2. Overview of Leading Large-scale Digitization Initiatives

The main players in LSDIs are cultural institutions, commercial entities such as Google and Microsoft, and nonprofit groups including OCA and the Million Book Project (MBP). Although the key motivation of these stakeholders is a desire to expand access to scholarly resources, their goals differ in some ways depending on their organizational missions. The purpose of this section is to highlight the operating principles of the key players and to lay a foundation for a discussion of the preservation implications of LSDIs. Table 1 on page 9 summarizes the goals and highlights the distinguishing features of the LSDI participants.

2.1 Motivating Factors in Partnerships: Library Perspective

Some 34 cultural entities, including the 12-member Committee on Institutional Cooperation (CIC), have signed digitization agreements with Google or Microsoft. In addition, several cultural institutions are participating in the OCA and the MBP. Some libraries opt to be involved in only one initiative; others are diversifying their digitization strategies through multiple partnerships.10

Answers to frequently asked questions (FAQs) issued by cultural institutions participating in LSDIs indicate three major reasons for participating in large-scale projects: access, preservation, and research and development:11

Access. According to the FAQs, the libraries’ primary motivation for partnership is to support their core mission of advancing knowledge and to transform the ways in which users search and access library content. Several participating libraries also say that these initiatives support their vision to enhance access to information in support of scholarship at local institutions and beyond. A related motivation for participation is to make the institutional collections visible worldwide.

Although most of the libraries engaged in LSDIs have significant experience in digitization, their past efforts are dwarfed by the magnitude of the Google, Microsoft, and OCA endeavors. For example, before partnering with Google, the University of Michigan, considered a leader in this domain, had been digitizing about 5,000 volumes per year. Other LSDI institutions, such as Cornell University Library or the University of Wisconsin-Madison Libraries, have created between two and three million pages of content through initiatives carried out over the past 15 years. This is an approximate equivalent of 7,000 to 10,000 book titles. At this rate, it would take them hundreds of years to convert their entire collections. Because such undertakings are costly and demanding, most libraries recognize that a logical step is to accelerate comprehensive retrospective conversion through partnerships with commercial entities.12 Google and Microsoft have significantly raised the bar, as we are now measuring digitization initiatives in terms of millions of books, rather than millions of pages. The University of Michigan-Google LSDI is now scanning 30,000 volumes per week. At this rate, the library’s entire collection (excluding materials that do not qualify) will be converted in five years.
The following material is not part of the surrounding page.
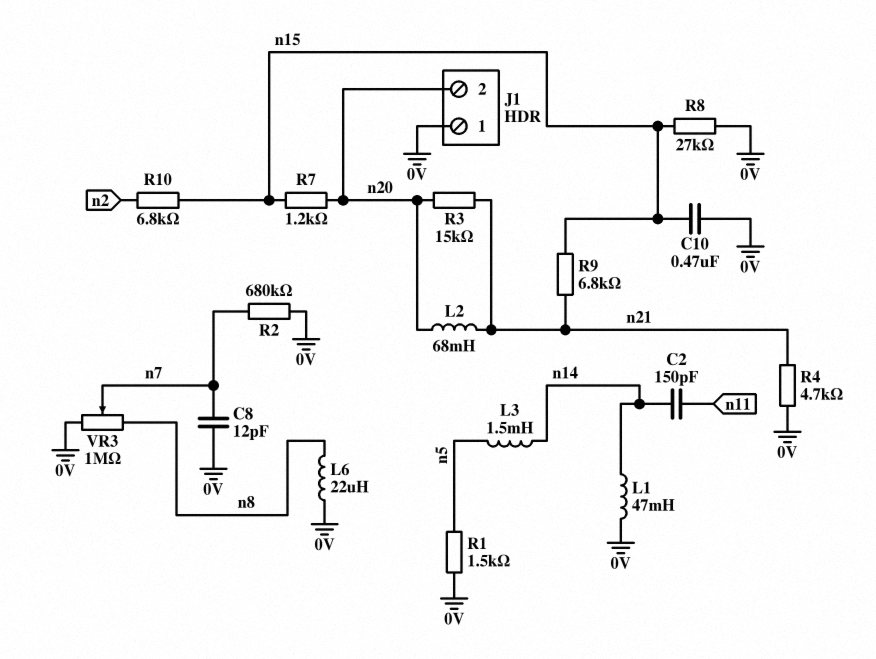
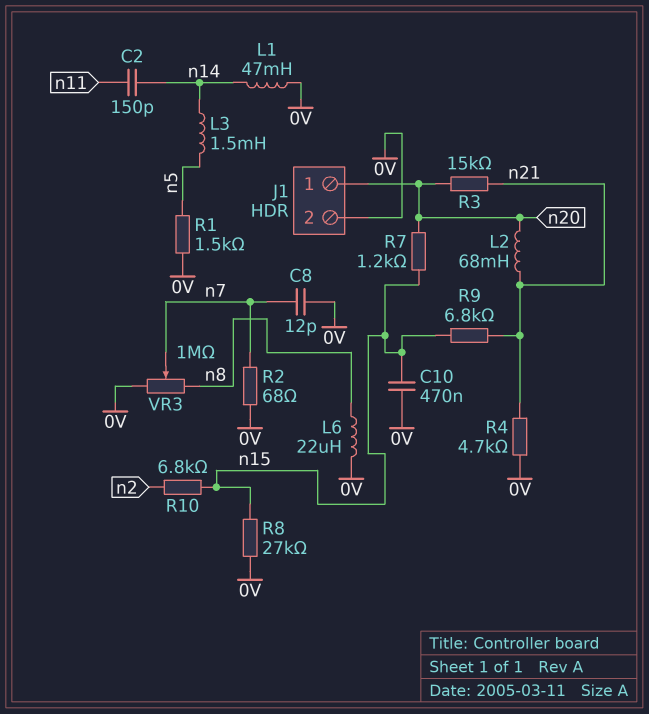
J1 pin 1: 0V -> n20
J1 pin 2: n20 -> 0V
R2: 680k (0V, n7) -> 68 (0V, n7)

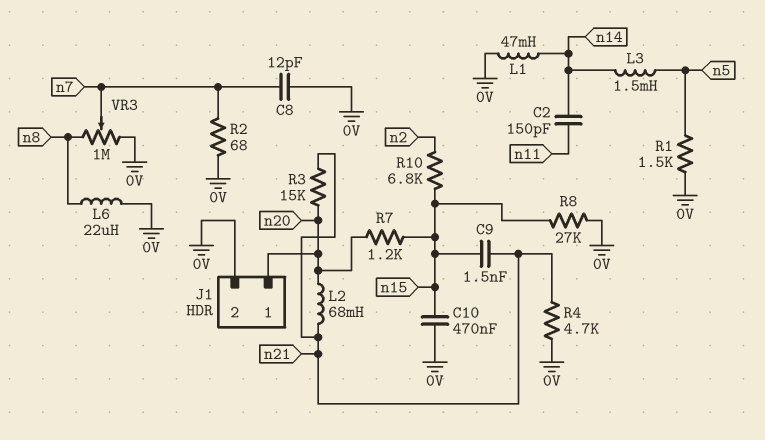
C9: none -> 1.5nF (n15, n21)
R9: 6.8k (n15, n21) -> none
Preservation. LSDI libraries often note the desire to ensure that library materials remain accessible to future generations as a further motivation for participation. Some institutions plan to use digitized copies as backups for works in case they go out of print, deteriorate, or are lost or damaged-to the extent allowed by copyright law. Publishers often do not keep copies of their out-of-print books, whereas libraries have a perpetual responsibility for their materials.13

Thirteen of 14 LSDI libraries that responded to a Web survey conducted in conjunction with this white paper expressed a commitment to archive their digitized materials (see Appendix). However, the extent of this commitment is likely to vary among institutions and has not been fully articulated.

Research and development. Some libraries, such as Stanford, perceive their participation as an opportunity to gain experience in “handling truly large amounts of digital material.”14 Some LSDI libraries mention developing advanced tools for search and retrieval and experimenting with text mining as possible activities. Grogg and Ashmore reveal that most LSDI institutions are in the early stages of exploring how to use these new digital collections and often state that “future uses are under discussion.”15

2.2 Motivating Factors in Partnerships: Commercial Entities

Both Google and Microsoft cite the creation of a searchable database of full-text books their main motivation for partnership in LSDIs. The following sections provide an overview of the LSDIs and their access-related goals. The summaries are based on e-mail exchanges with representatives of the companies engaged in the digitization initiatives and a review of the organizations’ press releases.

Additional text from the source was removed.